Jakarta (SIB) -Kehadiran taksi maupun ojek berbasis online menghantam angkutan konvensional. Banyak perusahaan taksi sekarat karena kalah bersaing.
Ribuan kendaraan terpaksa dikandangkan hingga jadi besi tua.
"Taksi online semakin menggeser taksi konvensional," kata Ketua DPD Organda DKI Jakarta, Safruhan Sinungan, Selasa (10/10). Dari 32 perusahaan taksi, hanya tinggal beberapa saja yang bertahan antara lain Blue Bird, Express, Gamya, Taxiku, Gading.
Meski tetap bertahan, perusahaan taksi tersebut mengurangi armadanya. Misalnya taksi Express yang tadinya memiliki 12 ribu unit kini, kini sekitar 9.600 unit termasuk armada taksi Eagle dan Tiara yang termasuk dalam grup Express. Taxiku dari 2.500 sekarang tinggal 100 yang beroperasi. "Ini situasi yang sangat menyedihkan," kata Safruhan.
Salah satu penyebab bangkrutnya perusahaan taksi konvensional, karena mereka harus mengikuti penetapan tarif seusai amanah UU No 22/2009 dan Peraturan Pemerintah No 74/2014.
Sedangkan taksi online, kata Safruhan, mengenakan tarif tidak sesuai dengan aturan yang ditetapkan, terlebih pasca putusan Mahkamah Agung. "Dia (taksi online) tentukan tarif sendiri dan menurut logika bisnis tidak masuk akal," sambung Safruhan.
JARANG KELILING
Udin, pengemudi taksi konvensional mengakui kehadiran taksi online membuat penumpangnya jauh menurun. "Buat setoran aja susah, kadang nombok. Makanya kami jarang keliling mencari penumpang di jalan karena menghemat bensin. Lebih sering kami mangkal atau ambil orderan dari pusat," kata Udin, 52.
Menurut dia, ratusan temannya beralih profesi menjadi pengemudi taksi online. "Mereka mengambil kredit kendaraan dan disopiri sendiri. Banyak juga teman lainnya beralih pekerjaan lain," tukas Udin.
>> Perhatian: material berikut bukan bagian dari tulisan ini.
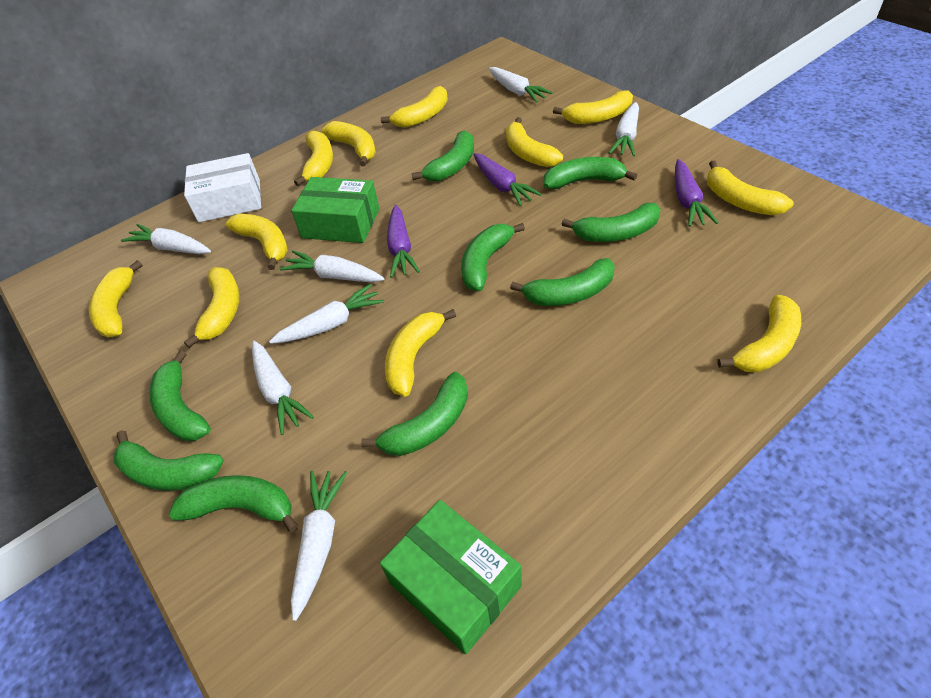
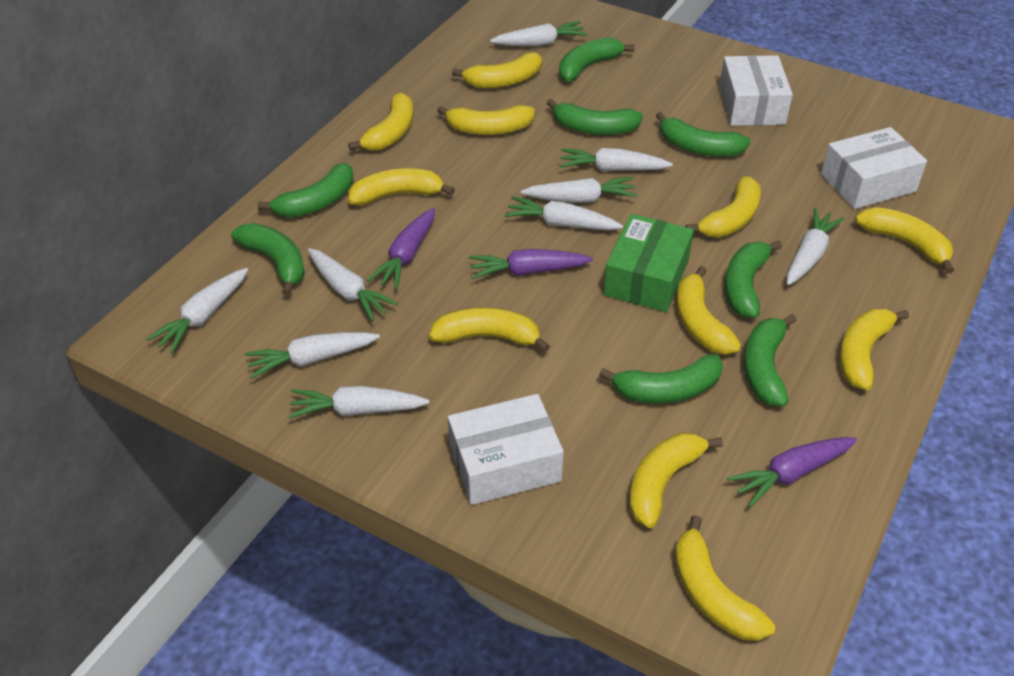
green banana: 9 -> 8
green box: 2 -> 1
white box: 1 -> 3
white carrot: 7 -> 9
Ribuan taksi konvensional kini nganggur di pool. "Bisa jadi besi tua karena kan diparkir di lapangan, kena hujan dan panas, nggak terawat."
Sementara itu pengamat transportasi publik Azas Tigor Nainggolan mengatakan munculnya bisnis transportasi dalam jaringan (daring) adalah bentuk dari tanggapan terhadap gejala sosial karena kurang layaknya kendaraan umum.